There are no things more rewarding than the things we can do by ourselves. I don’t know who said that. Perhaps I just made it up on my own. But regardless of who said what, the truth remains the same: autonomy is empowering. And, if it’s empowering for adults when we create something & can say, “I did that”, why wouldn’t it also be empowering for toddlers to recognize their own accomplishments as well? I have said it before and I will say it a million times again “the most important thing we can give a child is a sense of autonomy”.

And I’m not always talking about big feats. Most of the time I am talking about small things– using a spoon to stir the muffin mix, knowing where to look for crayons, taking care of their blocks and the most challenging task of the day: GETTING DRESSED!

We often forget that someone took the time to show us how to put on our clothes. But it’s true. Someone did. And for the little ones I watch, we have been growing and learning all about clothes & different strategies of getting dressed. We have discovered that tags go in the back for a reason & sometimes our socks can feel funny.  And while all of these lessons sound simple, they are not. It’s lots of trying and lots of patience for everyone!

So, one thing we did a few weeks ago was make a book about getting dressed.
004 I cut out different clothing items. Then I let them each glue the clothes onto the pages.  This was exciting! The twins I watch just love using a glue stick!

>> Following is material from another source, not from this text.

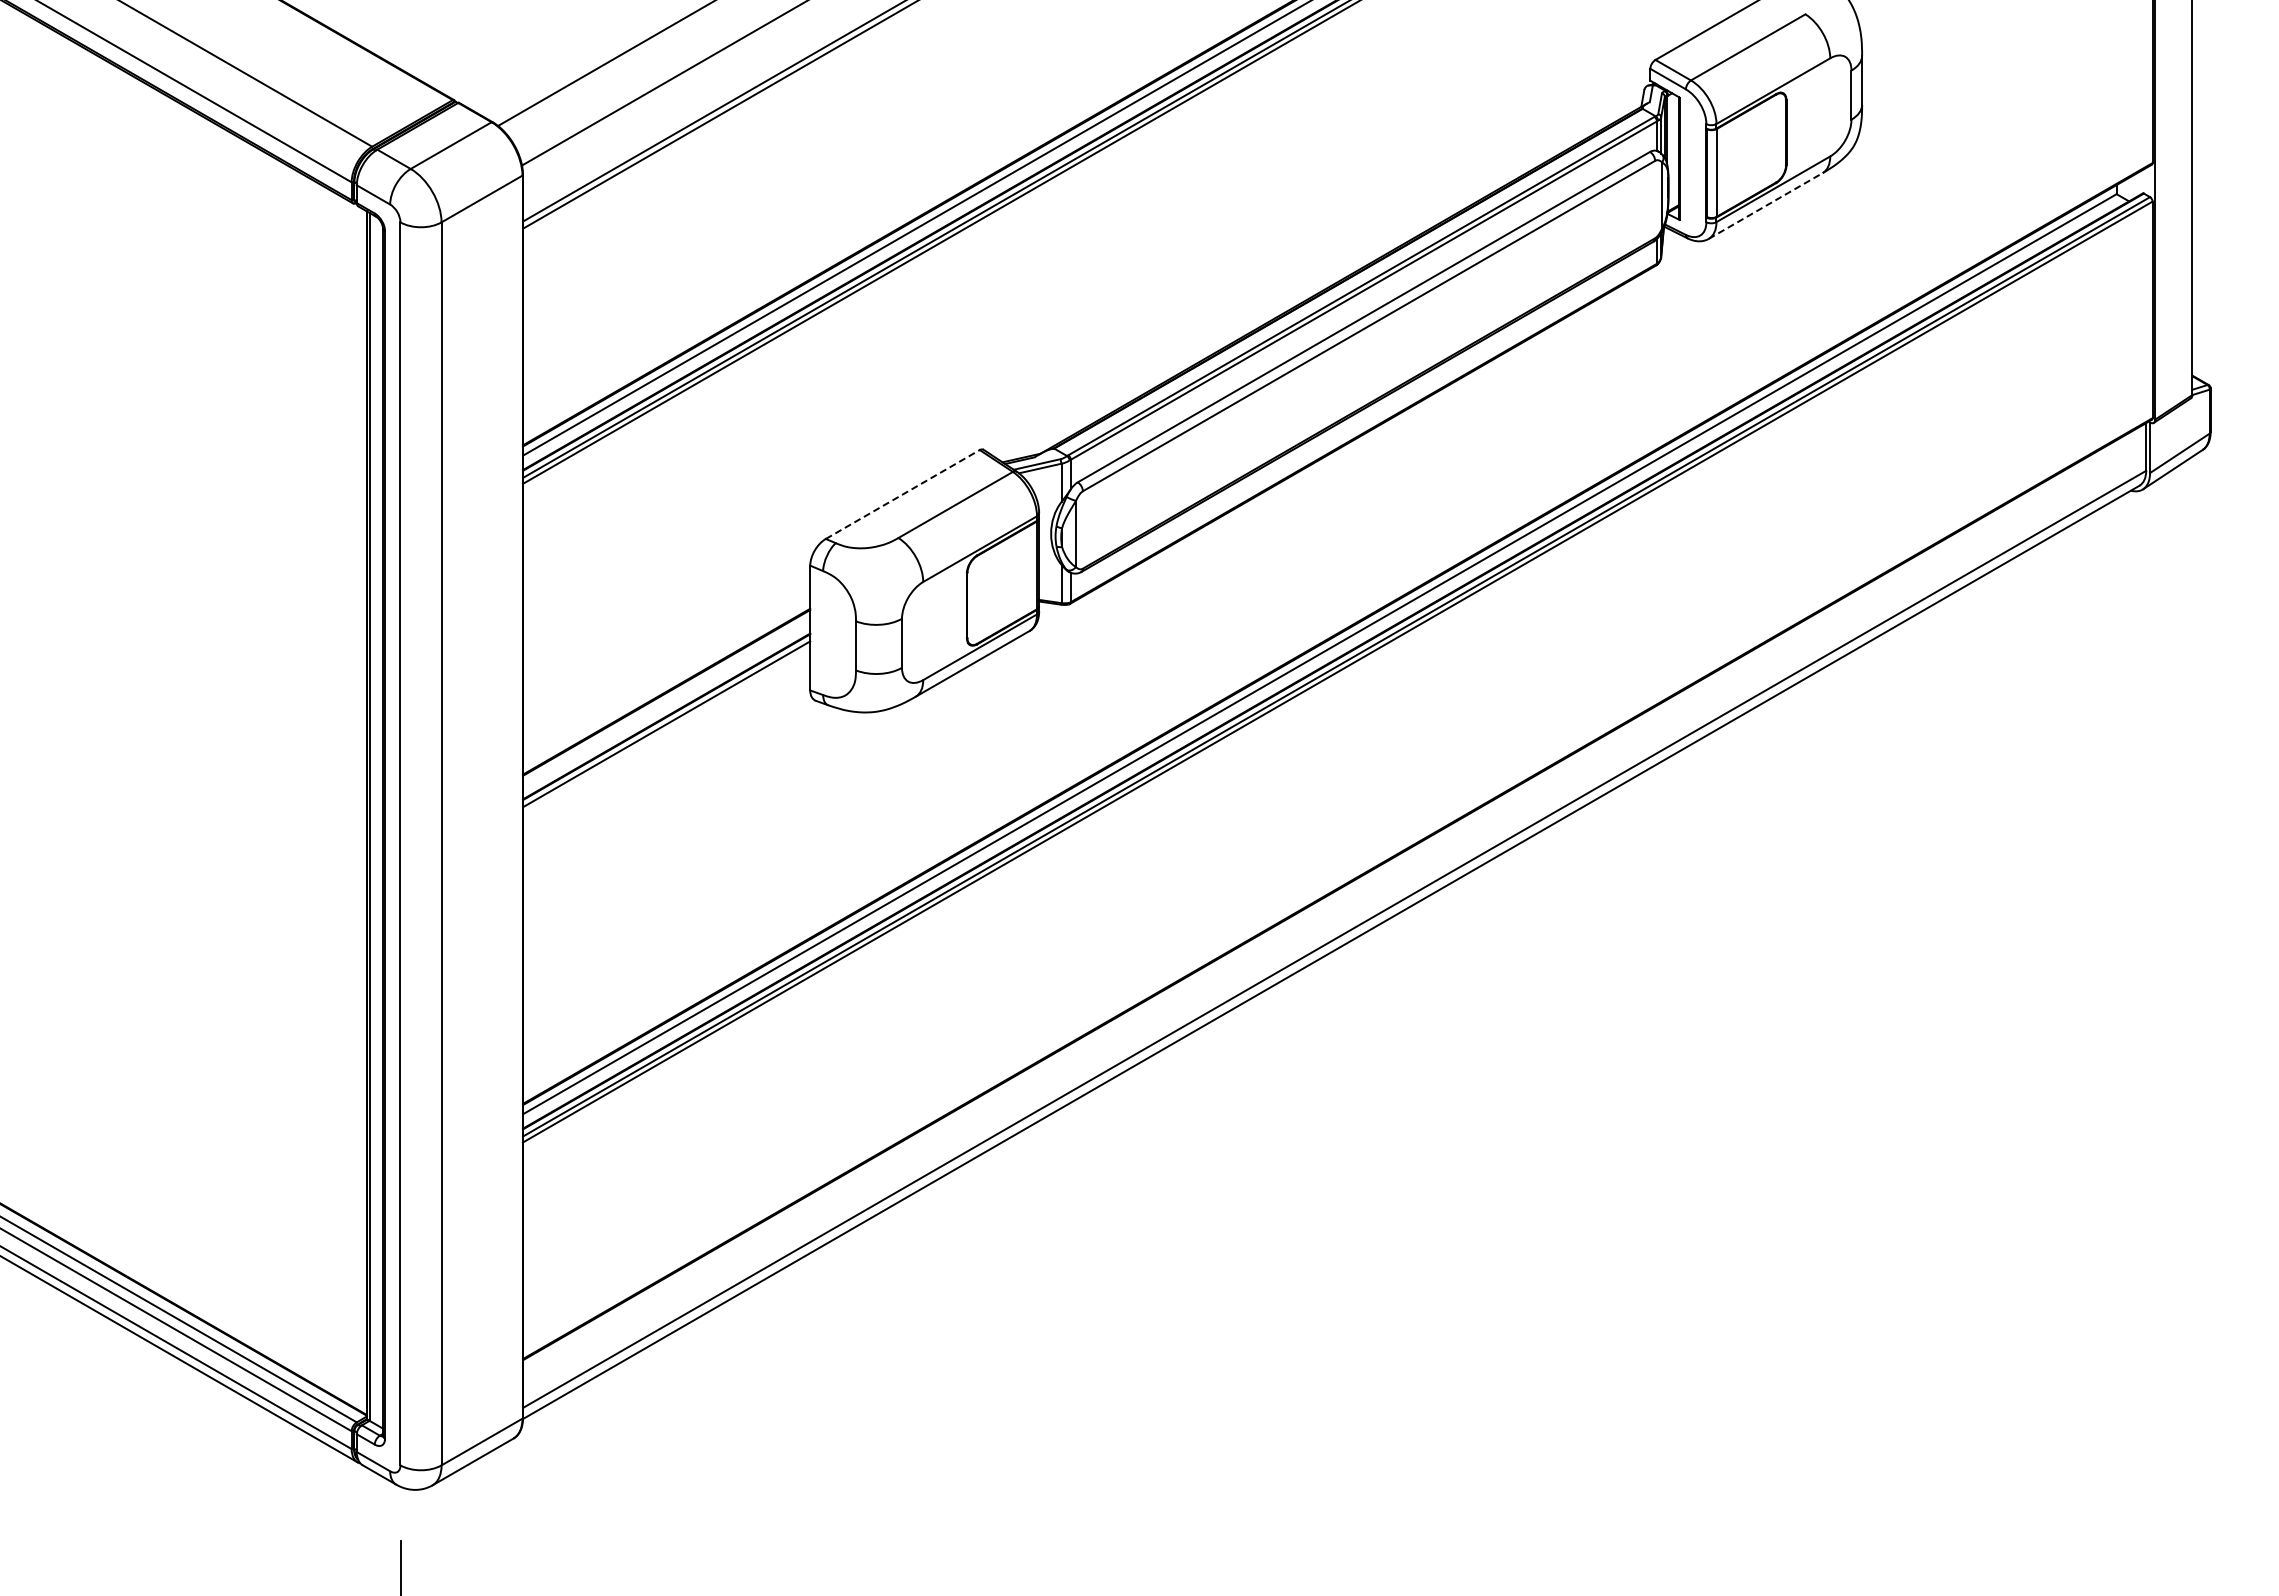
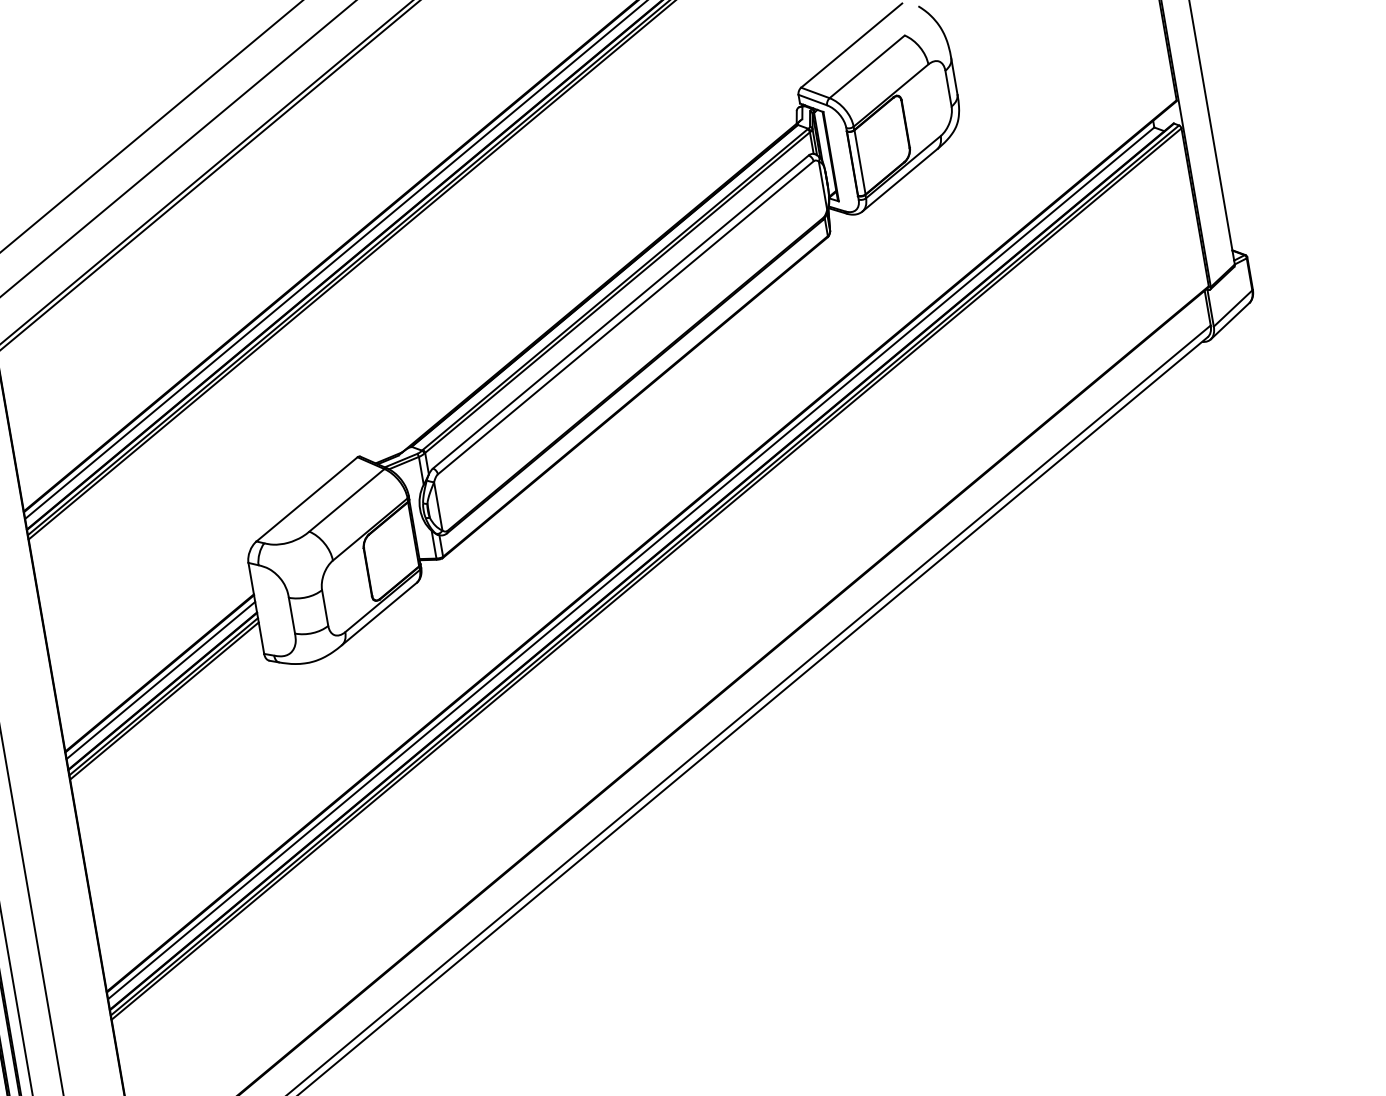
line: (1765, 205) -> (899, 179), dashed -> solid
line: (902, 494) -> (306, 499), dashed -> solid
line: (666, 701) -> (160, 680), added
line: (666, 730) -> (164, 701), added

I explained to them as they went along that we were making a book. This was even more exciting for them now, as we spent hours reading books, but have never made books before!


Once the pages were done, I wrote the words. I used simple, repetitive language that they could easily remember if they were looking at the book alone, and that would trigger vocabulary the next time we were getting dressed.


This book lasted about two weeks around the house, which was a pretty good lifespan for two-year olds. Whether or not the book helped, I’m not sure, but it was fun to use the glue stick and read along with together. Why not make something they already enjoy doing into a life skills lesson without their knowing? This nanny is tricky. And isn’t that what learning is all about, the fun we have along the way?